Monday, July 4, 2016

Art Books



I RECENTLY REREAD some art books that were very useful to me when I was writing about comparisons between literary works and the visual arts in England. These were not specialized books about English art but general works that have proven their usefulness through time. I did not go back and read again Helen Gardner’s Art through the Ages (1st edition 1926; I think I read the third edition), a book that gave me an early taste for art when I read it for our Columbia-style sophomore Humanities course at the University of Arizona. Gardner and her later rival H. W. Janson (History of Art, 1st edition 1962 and many subsequent editions) wrote texts that have gone through many editions and have grown into huge and heavy volumes. But I did begin Ernst Gombrich’s The Story of Art (1972), a different kind of art history that attempts a coherent narrative, especially of Western art. Gombrich keeps leading us back to the purpose art works were made for at given times and places, and he emphasizes how the artist is always modifying a template. These are also themes of Gombrich’s masterpiece, Art and Illusion (1956), a book I found extremely illuminating when I first read it—it holds up well to rereading, too. Gombrich shows some things about making art that every artist quickly learns but that are not obvious to the mere spectator: such things as how using color in painting is tremendously more complicated than simply matching a hue found in nature. He also stresses the importance of schema that, at least until very recent times, every artist learned in training, and that were then modified according to observation.
            Years ago I was lucky enough to come across an art text used in the University of Chicago’s year-long Humanities 1 course; Joshua Taylor’s Learning to Look (1st edition 1957) is a book that manages to teach an enormous amount about the expressive aspect of the arts in a hundred pages. Taylor begins with a comparison of two paintings to show how form can be used to get very different effects; he makes similar comparisons between two sculptures and between two buildings. All of this leads into a detailed discussion of art forms, materials, and techniques, introducing vocabulary and always stressing expression. Taylor thus makes a useful complement to Gombrich’s concerns with illusion and representation.
            My introduction to the politics of art came in reading the book version of John Berger’s 1972 television series Ways of Seeing.
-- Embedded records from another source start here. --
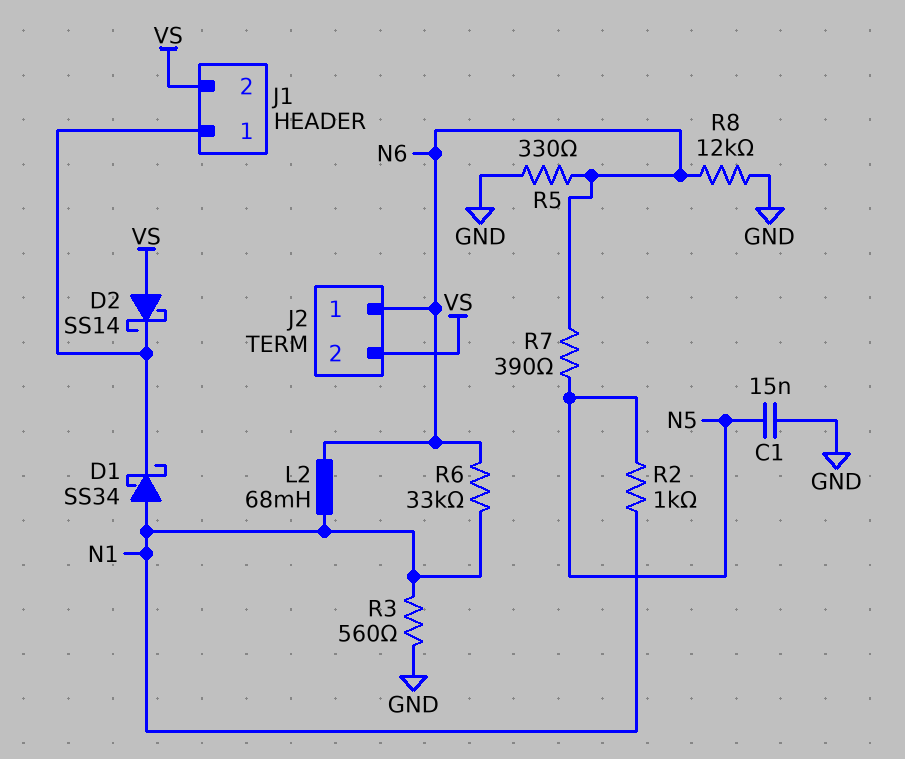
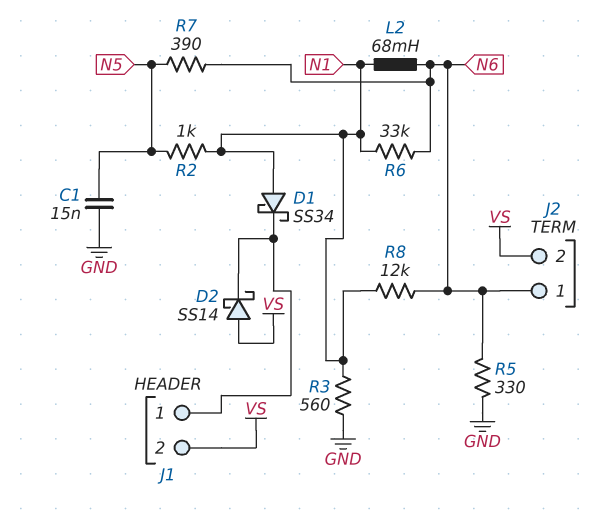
R8: 12k (GND, N6) -> 12k (N1, N6)

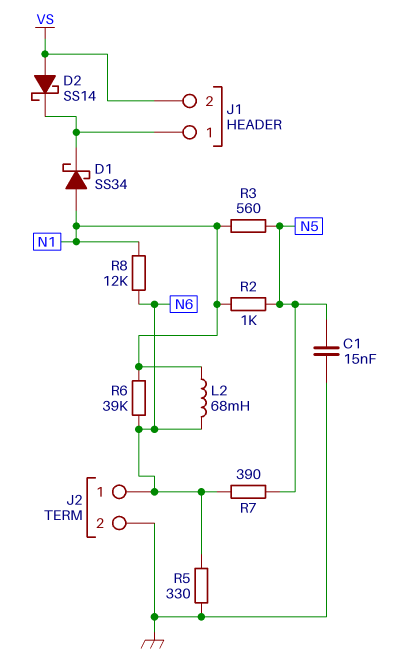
J2 pin 2: VS -> GND
R3: 560 (GND, N1) -> 560 (N1, N5)
R6: 33k (N1, N6) -> 39k (N1, N6)

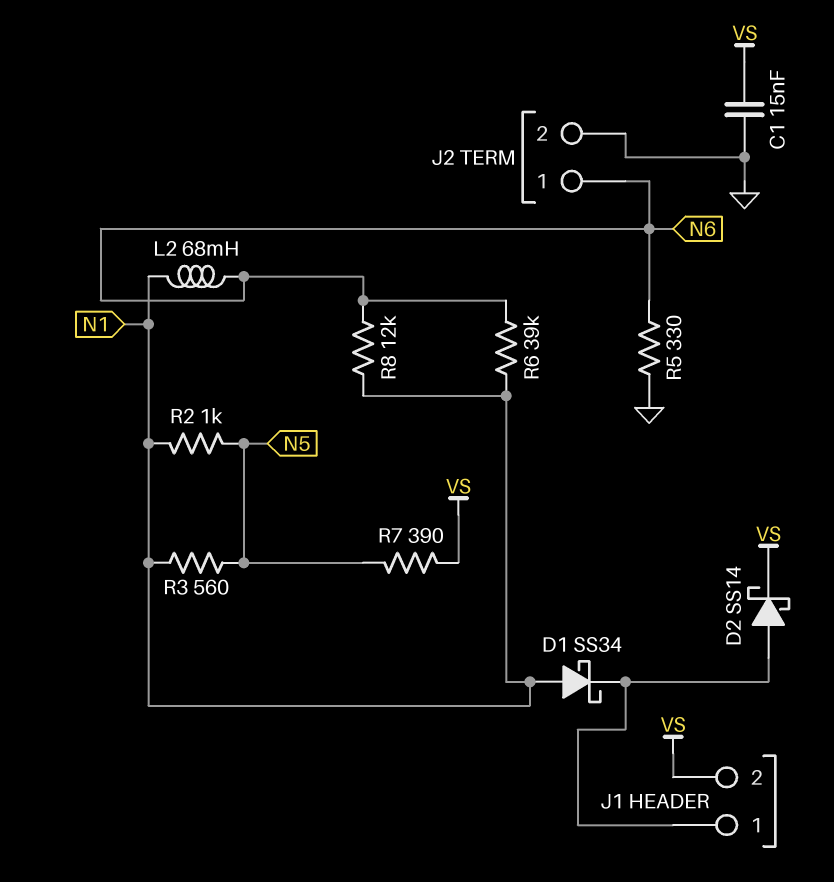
C1: 15nF (GND, N5) -> 15nF (GND, VS)
D2: schottky SS14 (A VS, K J1/1) -> schottky SS14 (A J1/1, K VS)
R7: 390 (N5, N6) -> 390 (N5, VS)

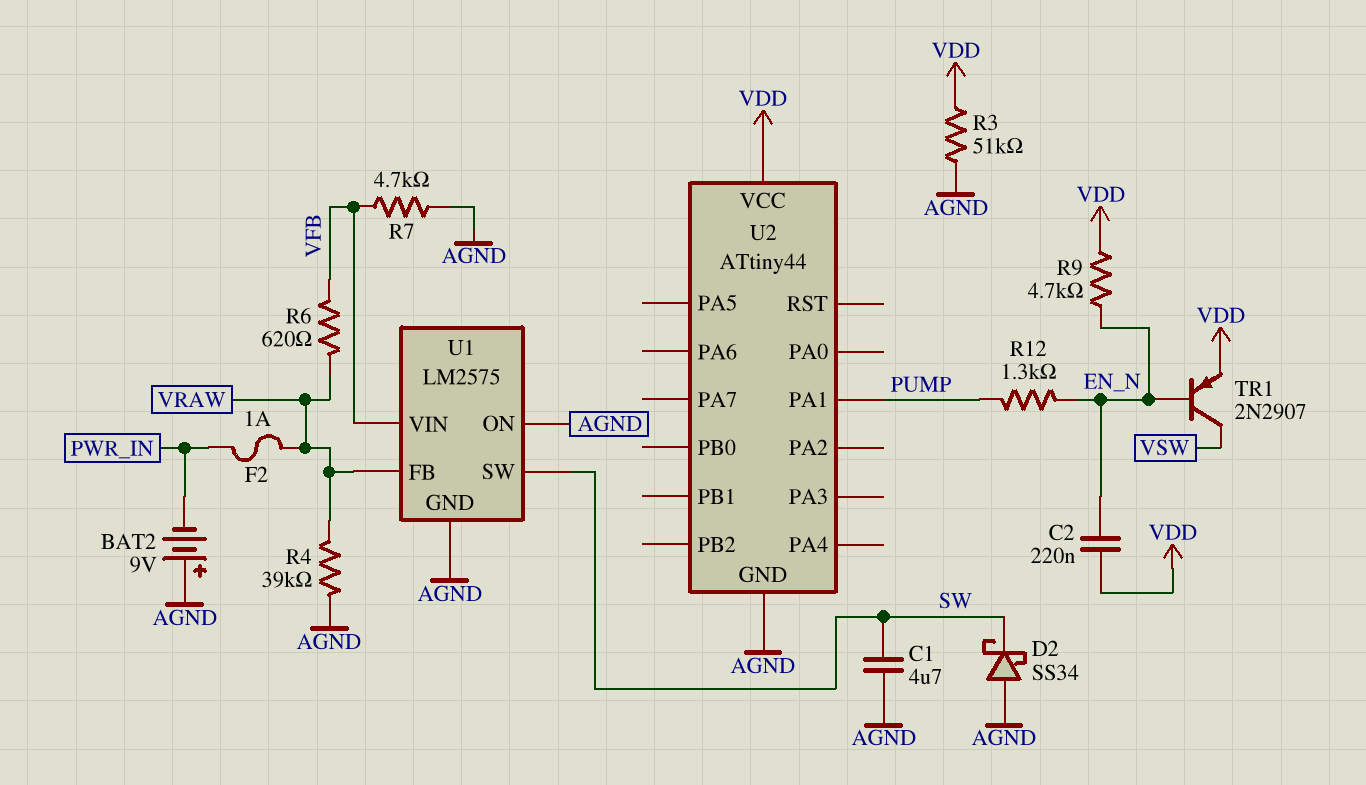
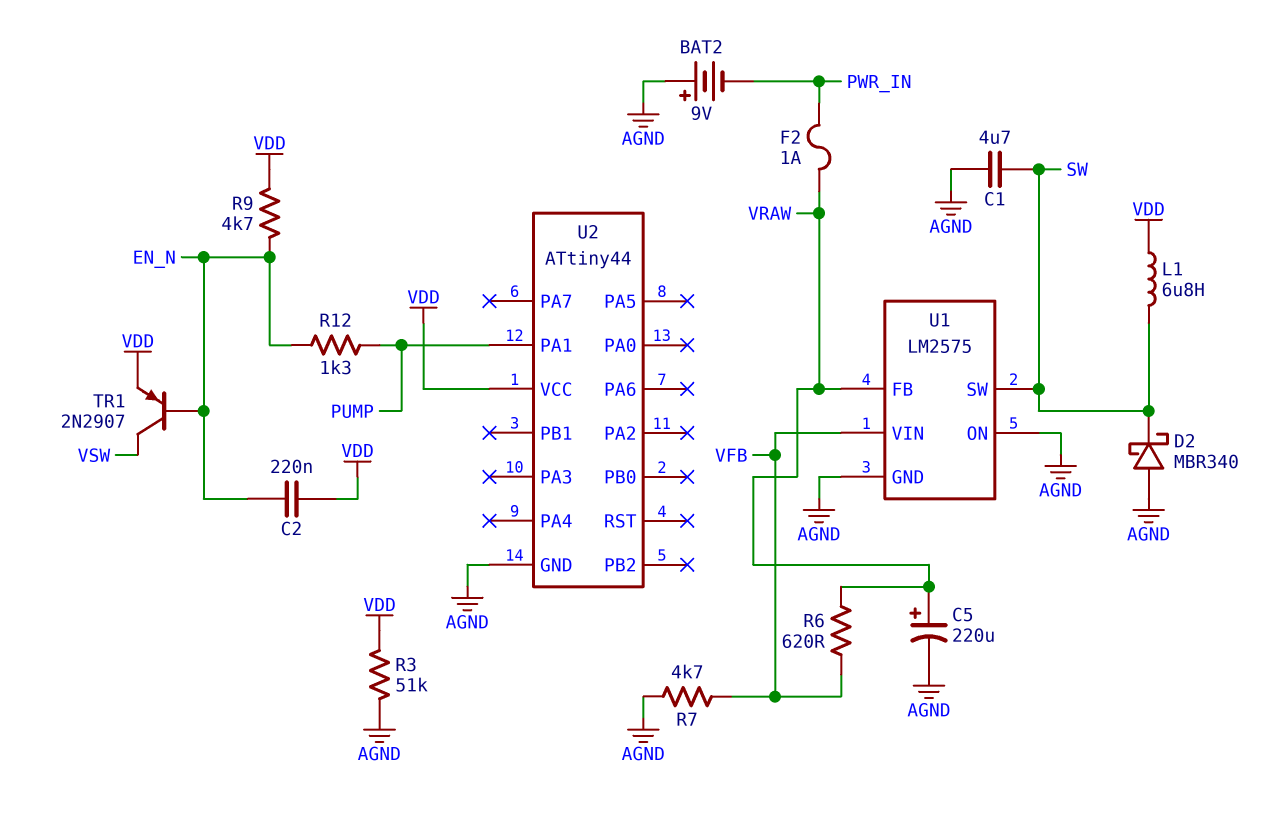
C5: none -> 220uF (plus VRAW, minus AGND)
D2: schottky SS34 (A AGND, K SW) -> schottky MBR340 (A AGND, K SW)
L1: none -> 6.8uH (SW, VDD)
R4: 39k (AGND, VRAW) -> none

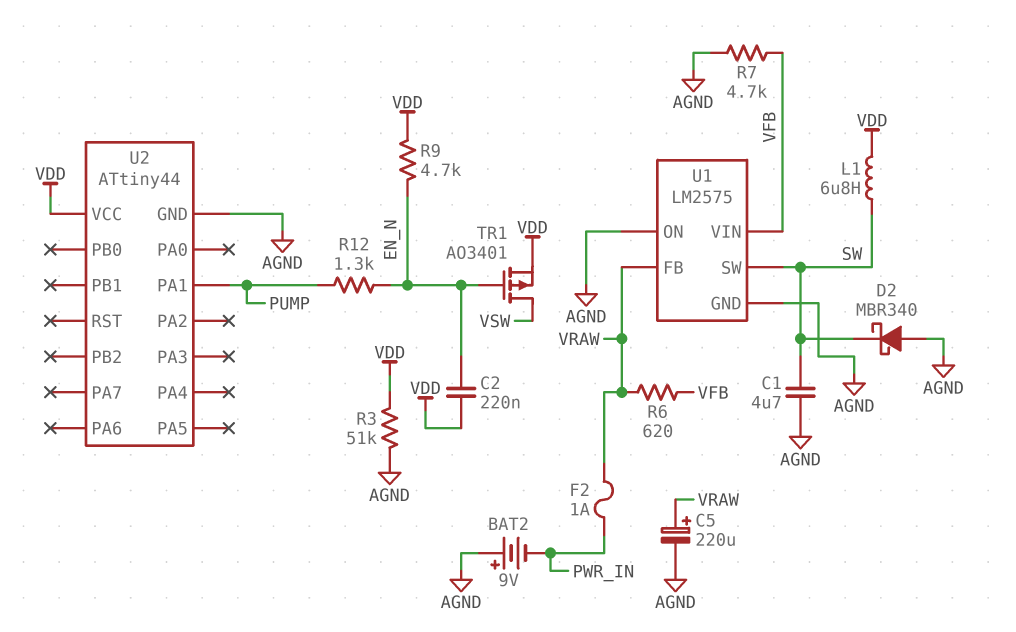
TR1: PNP 2N2907 (B EN_N, C VSW, E VDD) -> PMOS AO3401 (G EN_N, D VSW, S VDD)

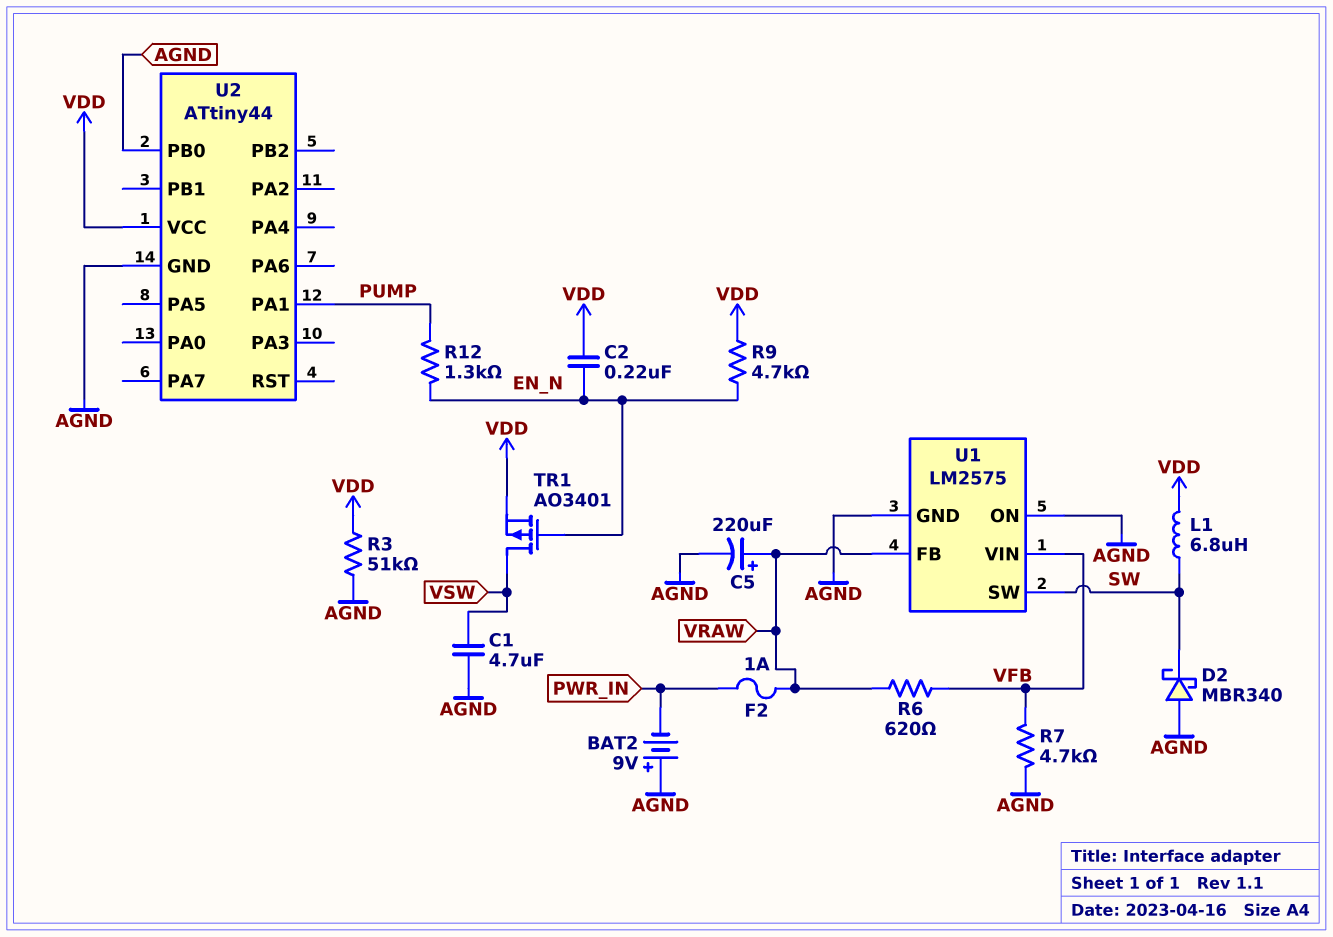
C1: 4.7uF (AGND, SW) -> 4.7uF (AGND, VSW)
U2 pin PB0: none -> AGND

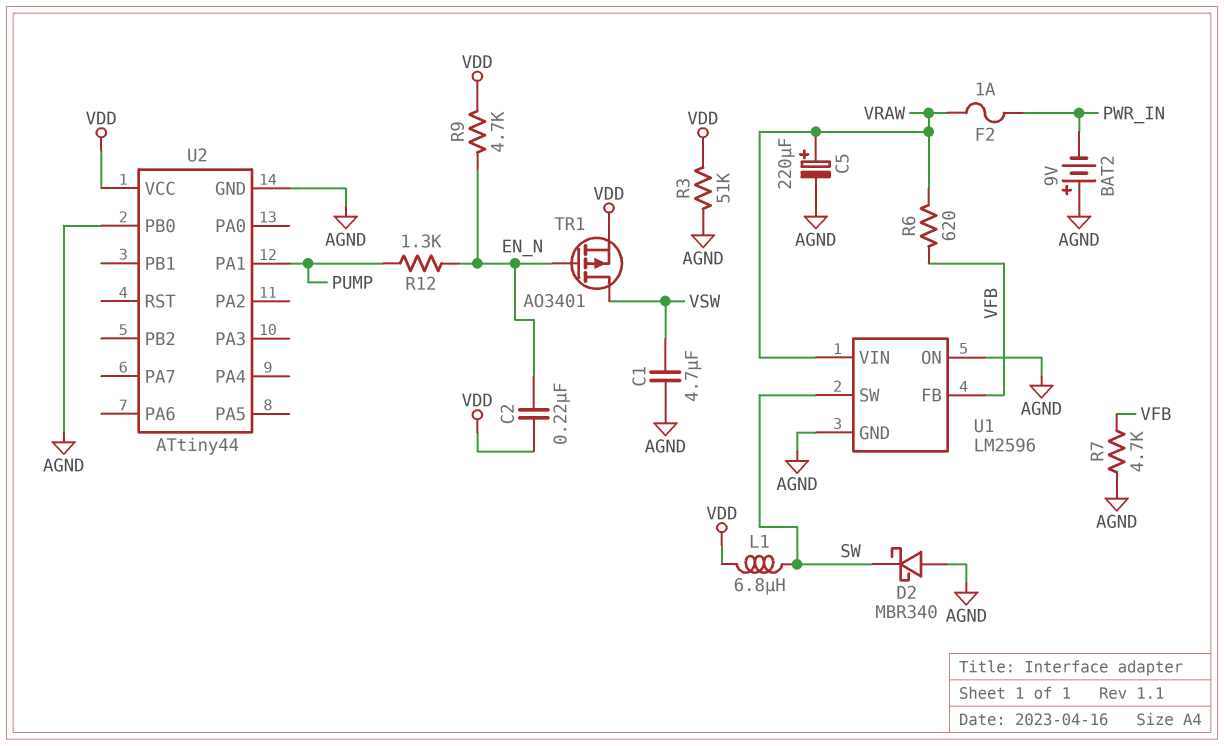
U1: LM2575 -> LM2596
U1 pin FB: VRAW -> VFB
U1 pin VIN: VFB -> VRAW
Berger begins from ideas of Walter Benjamin: his first essay is an illustrated riff on Benjamin’s 1936 “The Work of Art in the Age of Mechanical Reproduction,” and he warns against the mystification of art, the confusion of marketplace with aesthetic valuation and losing sight of what a work “uniquely says” by glorifying “what it uniquely is” as an original. Berger convincingly demonstrates that the observer in traditional Western art is gendered as male and argues that tradition in connoisseurship and artists’ practice serves the cultural obsession with property by what art depicts and how it is commodified.
            The densest reading among these art books was Erwin Panofsky’s Studies in Iconology (1939), but even though Panofsky’s subject was Continental art of the Renaissance, reading him enabled me to think more clearly about English art of the eighteenth and nineteenth centuries. Panofsky shows that classical visual motifs are modified by the Christian uses to which they’re put between the classical period and the Renaissance, so that the modified motifs can only be understood through the mediation of texts that span the period between their use to express classical themes and the time of their reemergence to do so again in the Renaissance. The mediation of texts in the understanding of art works was the key idea here; I realized it was even more important in a culture like England’s where the literary tradition was longer and stronger than that of the visual arts.